Kardeşler arasında olan sorunların kaynağında, çocuk sayısı, çocukların yaşları, cinsiyetleri, kişilik özellikleri önemlidir. Ancak en önemli etken, ailenin tutumlarıdır. Çocukların yaşlarına göre bekledikleri ilgi çeşidi ve miktarı farklıdır. Ergenlikte kardeş ilişkisi ve kardeş çatışması, kardeşin yaşı ile bağlantılıdır. Ergenin kardeş ile arasındaki yaş farkı azsa çatışma ve rekabet daha fazla olacaktır. Özellikle iki kardeş arasındaki cinsiyet farkı ilişki boyutunu etkiler.

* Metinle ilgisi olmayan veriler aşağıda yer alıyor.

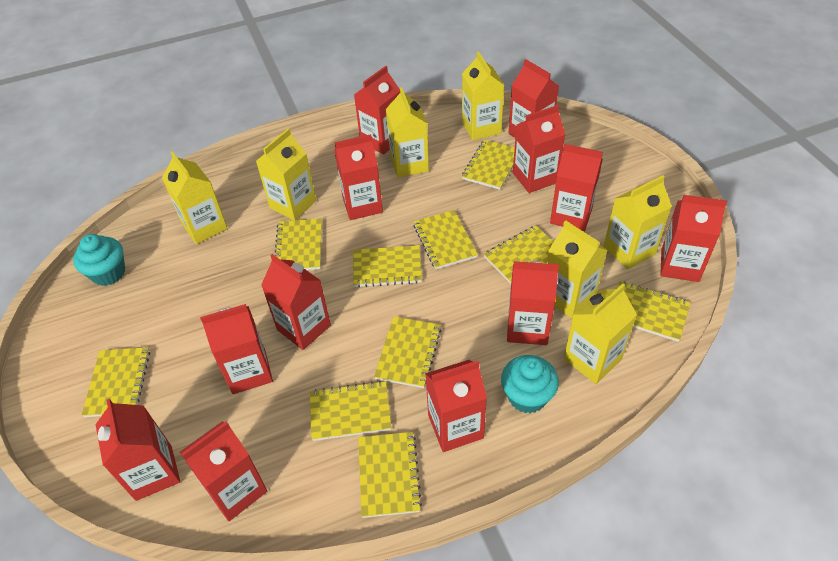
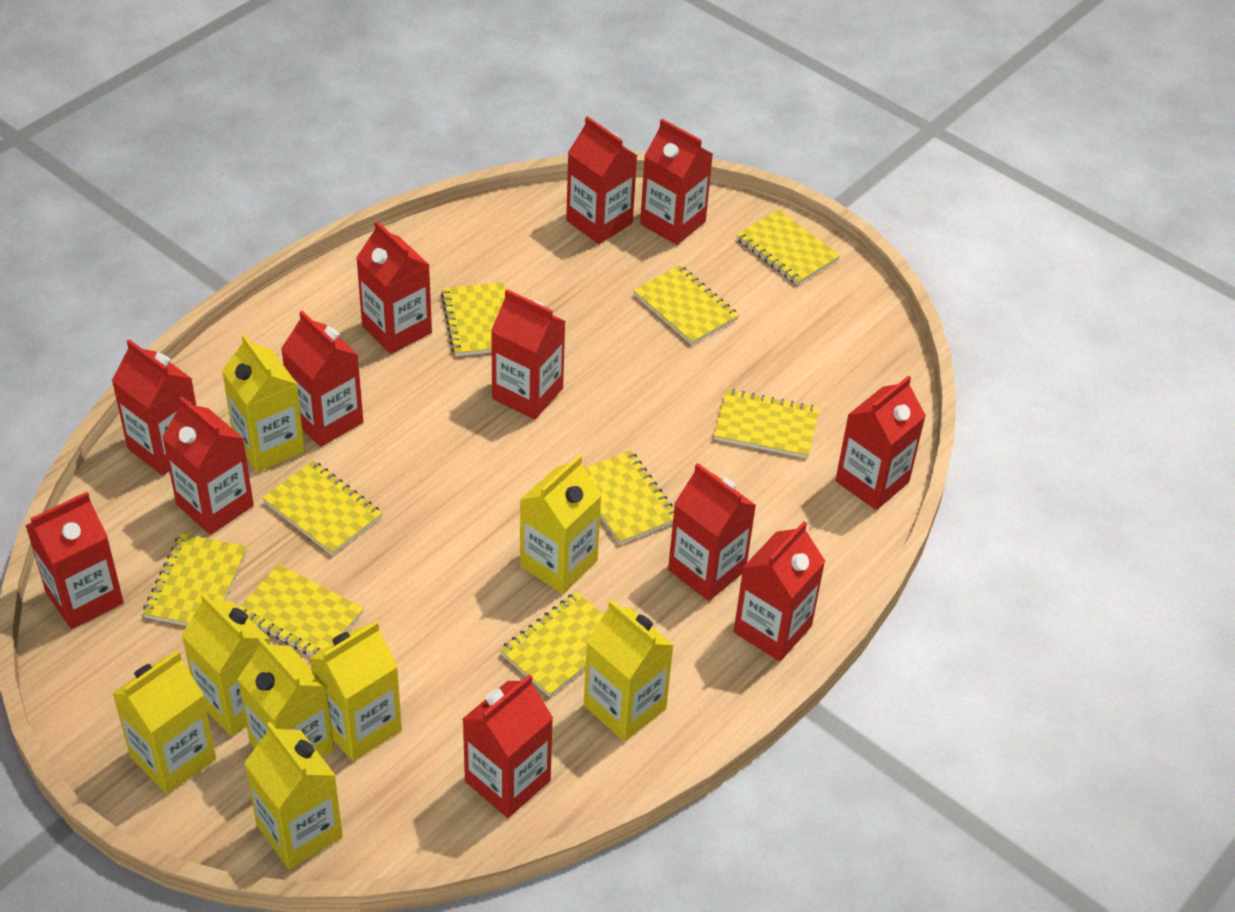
turquoise cupcake: 2 -> 0
yellow carton: 7 -> 8
yellow notebook: 10 -> 9

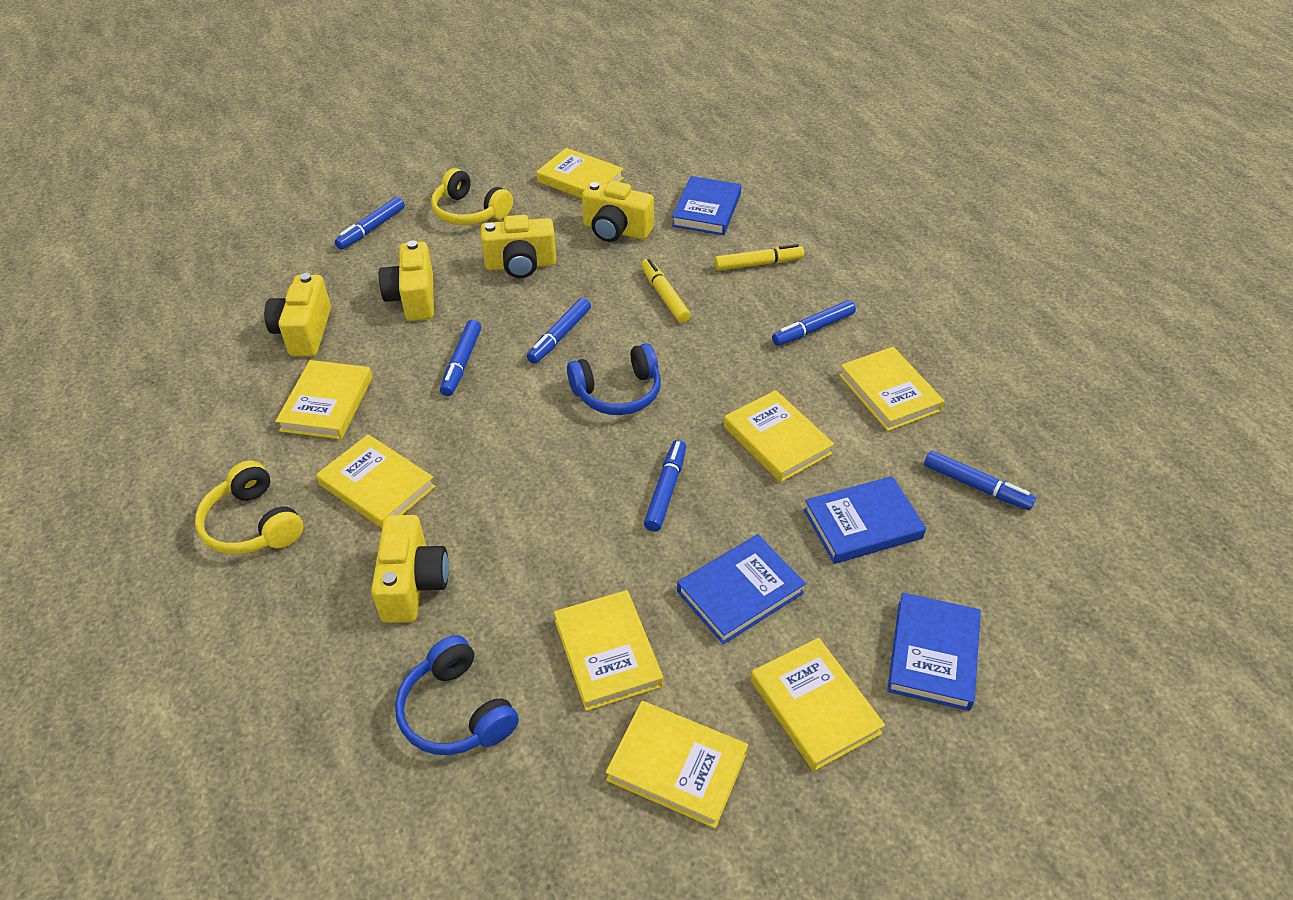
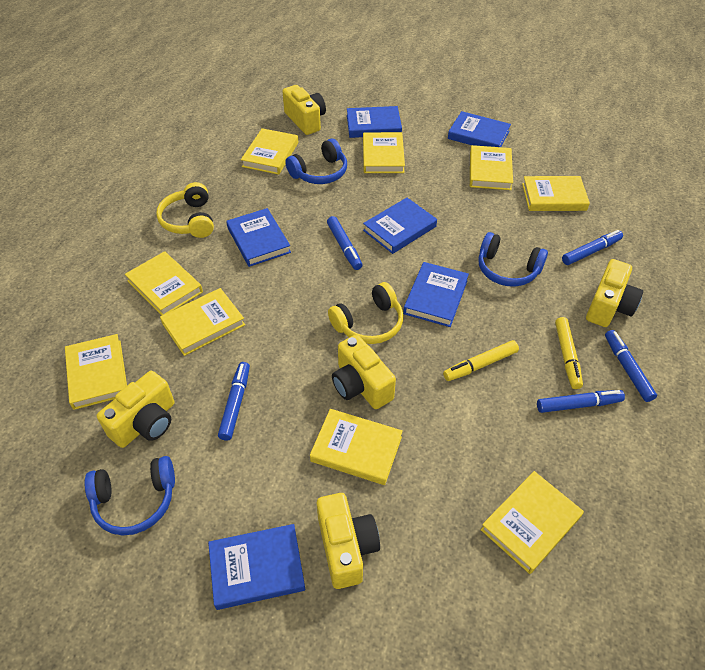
blue book: 4 -> 6
blue headphones: 2 -> 3
blue marker: 6 -> 5
yellow book: 8 -> 9

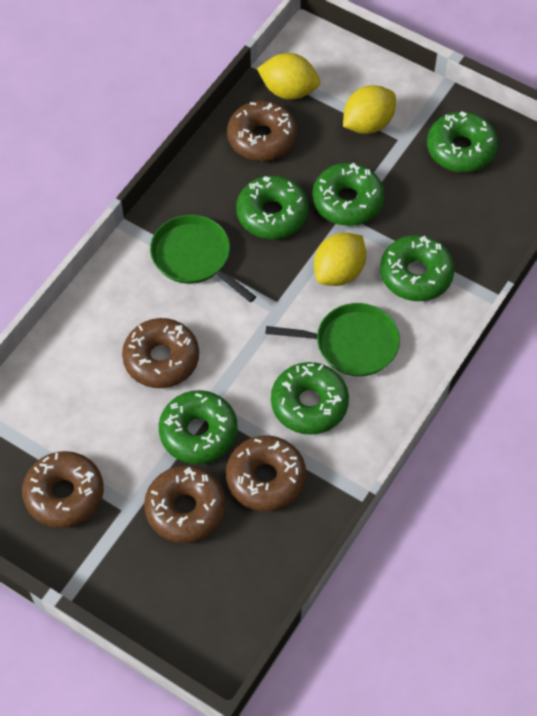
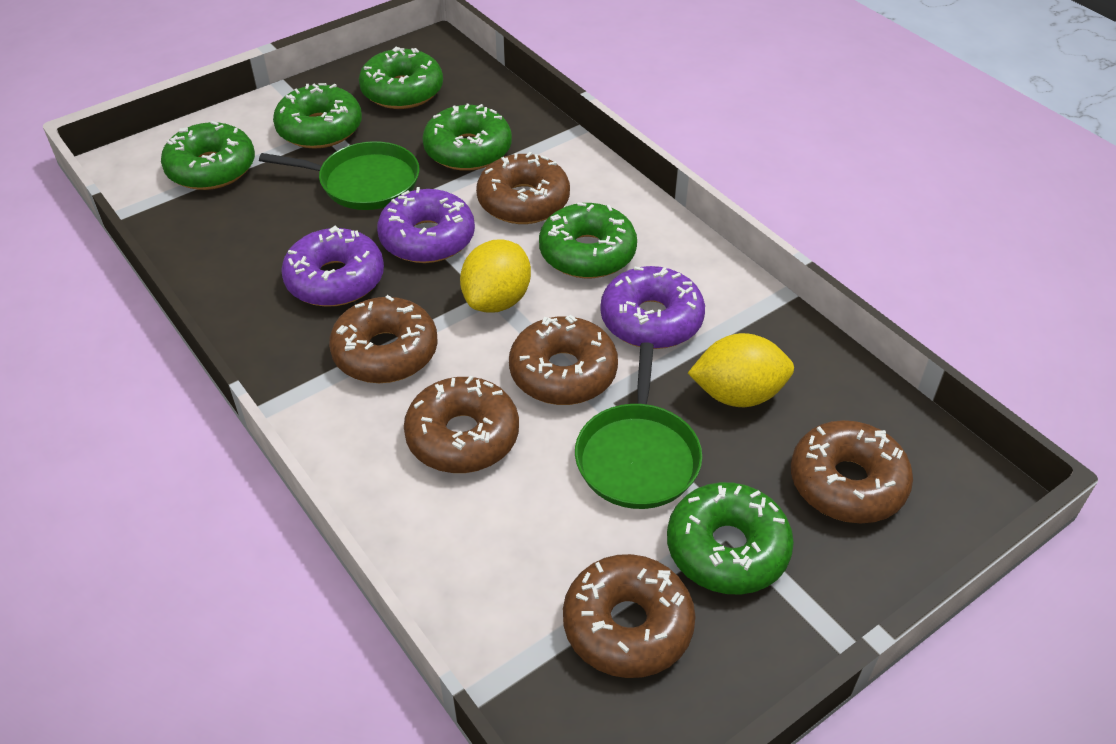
brown donut: 5 -> 6
purple donut: 0 -> 3
yellow lemon: 3 -> 2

Ergenlik döneminde sahip olunan küçük kardeş, dönemin neresinde olunduğuyla bağlantılı etki yapar. Ergenlik döneminin başında, kendi değişimlerine uyum sağlamaya çalışan ve ailesinin desteğine gerek duyan ergen, küçük kardeşe ayrılan zamanı kıskanabilir. Orta ergenlik döneminde ise aile ile olan çatışmaları kardeş bakımı, kardeşe ilgi ve kardeşin ergenin özel alanlarına girmesi gibi sorunlarla artabilir. Genellikle ergenliğin son dönemlerinde, küçük kardeşler sorun olmaktan çıkar. Hatta küçük kardeş için, özellikle aynı cinstense ergen iyi bir özdeşim modeli olabilir. Ama sorunlar varsa, aile büyük çocuğu kötü örnek ve sorun kaynağı olmakla suçlar. Özellikle tartışmalarda ailenin her zaman küçük olanın tarafını tutması sorunları arttırır. Zorla ağabey ya da ablalık yapmalarını istemek, gereksinim karşılarken “sen büyüdün” gibi sözlerle isteklerini ikinci plana atmak, ailenin yapabileceği hatalardır.
En çok çatışma yaşları birbirine yakın olan ergenler arasında çıkar. Aslında uygun aile tutumları ile çok iyi arkadaş olabilirler. Hatta zaman zaman birleşerek ebeveynlere karşı birlik olurlar. Ama aralarındaki rekabet sorunlar çıkarır. Bu hem başarı, hem ailenin ilgisini çekebilmek ve övgü alabilmek içindir. Aile bu rekabeti körüklerse ciddi tartışmalar olur.
Ergenlikte ortaya çıkan ya da artan başka bir kardeş sorunu da erkek çocukla, ergen kız çocuk arasındaki ilişkidir. Kız ergenler kardeşlerinin yaşamlarına müdahale etmesinden yakınırlar. Erkek çocuğun, ailenin seçilmiş çocuğu olduğu durumlarda kıskançlık ve sıkıntı artar. Ailenin yapısına ve yaşanılan topluma göre değişen oranlara da, erkek kardeş kız ergenin arkadaşlarına, kıyafetlerine karışmaya başlar. Özellikle ağabeyler hem ailenin ve kültürel yapının verdiğini düşündüğü yetki ile hem de koruma içgüdüsü ile bu durumu sürdürmeye çalışır. Bu tutum aile tarafından desteklenirse, kardeşler arasındaki sorun çözümsüz hale gelir.
AİLE TUTUMLARI:
Her çocuğun farklı gereksinimi, her ailenin de çocuklarından farklı beklentileri vardır. Bu beklentiye uymayan çocuk için aile ilişkileri zor olacaktır. Hele de diğer çocuk ya da çocuklar bu beklentileri karşılıyorsa, zorluk artacaktır. Kendini aile içinde dışlanmış hissedecektir. Oysa herkes başarılı olmak ister. Önemli olan çocukların her birine başarılı olduğu hissini verebilmektir. Çocukları kıyaslamak yapılabilecek en büyük hatadır. Aile, niçin hep aynı çocuğun aynı tutumu sürdürdüğünü anlamaya çalışmalıdır. Çocukların her birini ayrı değerlendirmek, haksızlığı engelleyici olacaktır. Oysa aileler, bir çocuğun başarısını ya da olumlu yönlerini diğerine sıklıkla belirtir. Bu bazen örnek olsun gibi bilinçli yapılırken, bazen de tamamen bilinçsiz ve amaçsızdır. Ama bu konuşmalar aynı zamanda diğerinin başarısızlığını ve olumsuzluğunu vurgulamaktır. Bu diğer çocukları olumsuz etkiler. Kardeşe karşı aşırı tepki duymalarına neden olur. Diğer yandan ebeveynin aşırı desteklediği çocuk için de, gelişim ve ilişkiler açısından sorun yaratır.